In all these phrases, this is a German usage, even though it is not the Latin or
Greek usage. It is the nature of the German language to add allein in order that
nicht or kein may be clearer and more complete. To be sure, I can also say, “The
farmer brings grain and kein money,” but the words “kein money” do not sound as
full and clear as if I were to say, “the farmer brings allein grain and kein money.”
Here the word allein helps the word kein so much that it becomes a completely
clear German expression. We do not have to ask the literal Latin how we are to
speak German, as these donkeys do. Rather we must ask the mother in the home,
the children on the street, the common man in the marketplace. We must be guided
by their language, by the way they speak, and do our translating accordingly. Then
they will understand it and recognize that we are speaking German to them. ”

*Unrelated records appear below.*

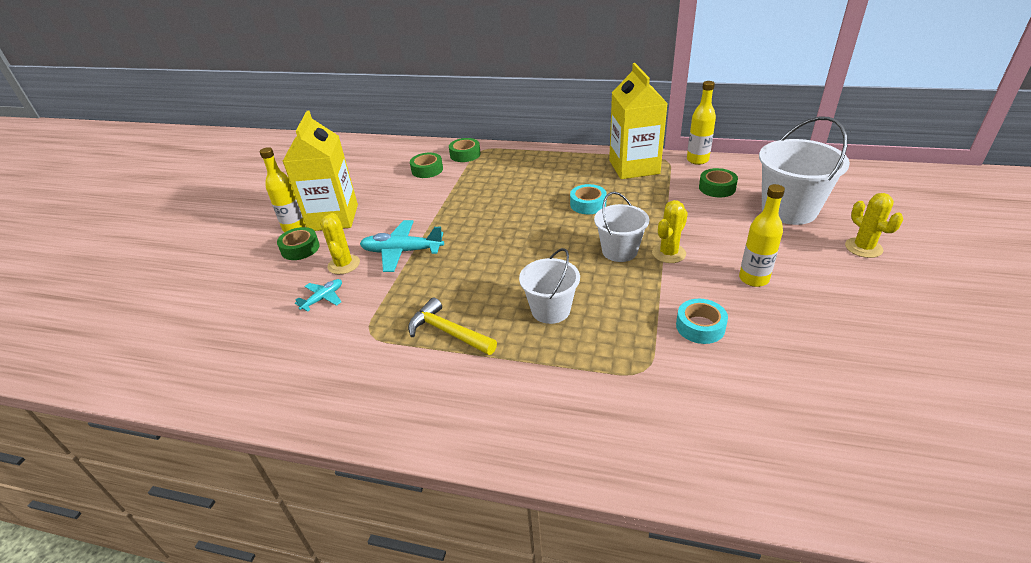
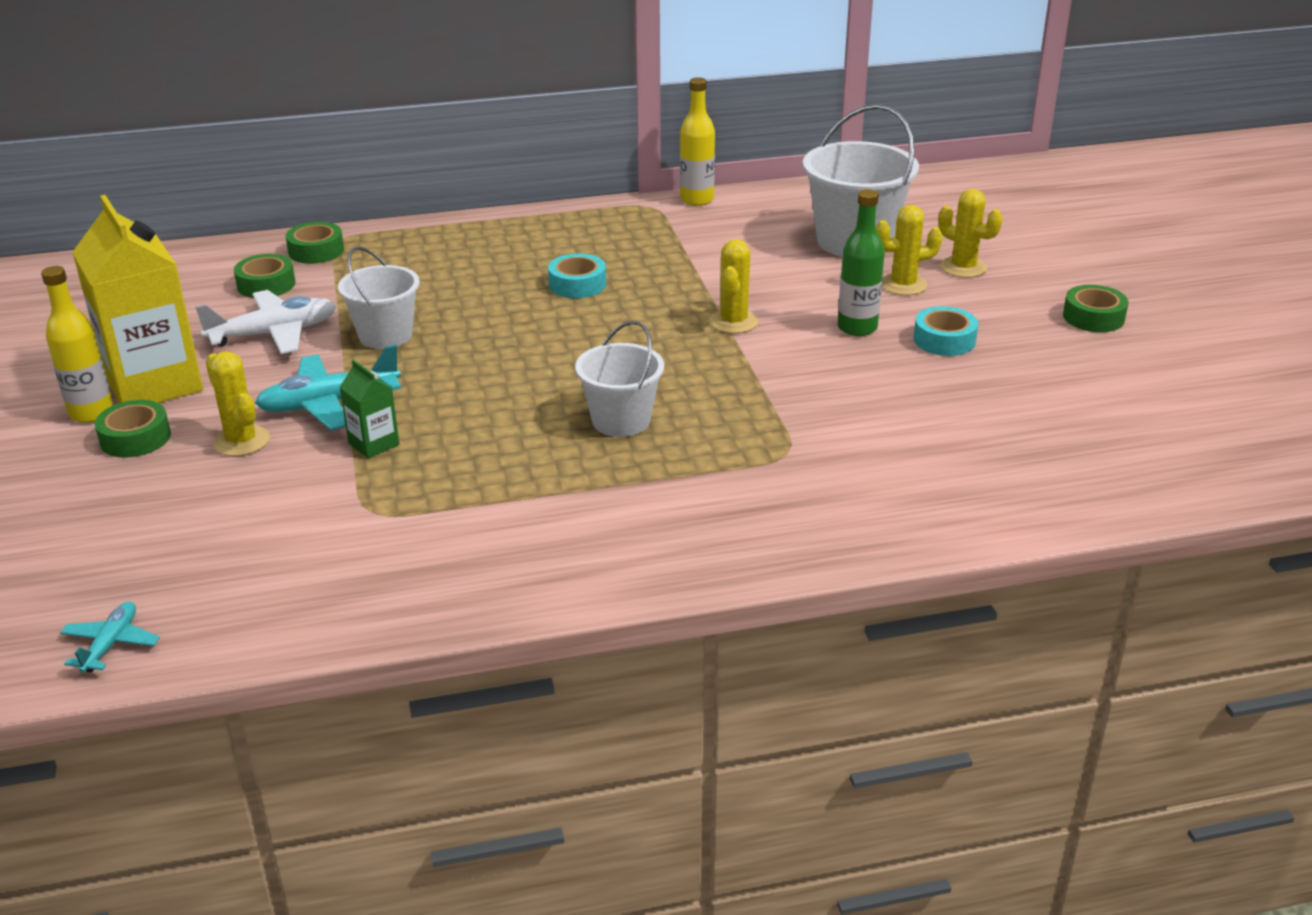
camera: 30 degrees left, 5 degrees down
(323, 298) = (249, 490): turquoise plane -> turquoise plane (111, 644)
(404, 286) = (374, 444): none -> green carton
(408, 200) = (274, 334): none -> white plane
(448, 332) = (494, 480): yellow hammer -> none
(619, 251) = (665, 333): white bucket -> white bucket (385, 335)
(634, 167) = (611, 224): yellow carton -> none
(700, 326) = (825, 392): turquoise tape -> turquoise tape (944, 340)
(717, 188) = (746, 231): green tape -> green tape (1093, 317)
(753, 279) = (857, 328): yellow bottle -> green bottle
(808, 252) = (903, 285): none -> yellow cactus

That is the reason. It has to do with translation into German. In the English, “alone” is not there, because it is not necessary in the nature of English as it is in German.


Then you must insist that every word, phrase, paragraph, even punctuation that is not in the Latin or Greek but is in the German was :eek: added. The simple fact is that words and usage do not always line up from one language to another.


True, but it was clearly disapproved by the Church, which means it was a no-no. It doesn’t
matter what Luther’s "real reason"s were, “apart from works” was enough of a clarification,
he did not need to AND should not have added “allein,” but no-o-o, he just had to disturb a
perfectly balanced formula in the Bible, and in turn, Christianity itself.

Why do you think there’s so much trouble with the King James Version? It added
words that were not only unnecessary, but brought on radical changes to the text.

And there’s the point. His writing does not disturb the balance. It clarifies it for the 16th century German.

It may have been a “no-no” for a member of the Catholic Church, but Luther was no longer one. From the Open Letter:

For another example, the traitor Judas says in Matthew 26: Ut quid perditio haec?
and in Mark 14, Ut quid perditio iste unguenti facta est? According to these
literalist donkeys I would have to translate it, “Warumb ist dise verlierung der
salben geschehen?” [Why has this loss of ointment occurred?] But what kind of
German is this? What German says “loss of the ointment occurred”? And if he
understands it at all, he would think that the ointment is lost and must be looked for
and found again, though even that is obscure and uncertain enough. Now if that is
good German why do they not come out and make us a fine, new German
Testament and let Luther’s Testament alone?
I think that would really bring out
their talents. But a German would say Ut quid, etc., this way: “Was sol doch
solcher unrat?” [What is the reason for this waste?] or “Why this extravagance?”
Perhaps even, “it is a shame about the ointment.” That is good German, in which
one can understand that Magdalene had wasted the ointment she poured out and
had been wasteful. That was what Judas meant, because he thought he could have
used it better.

If you don’t like his Translation, leave it alone, and don’t misrepresent his reasons.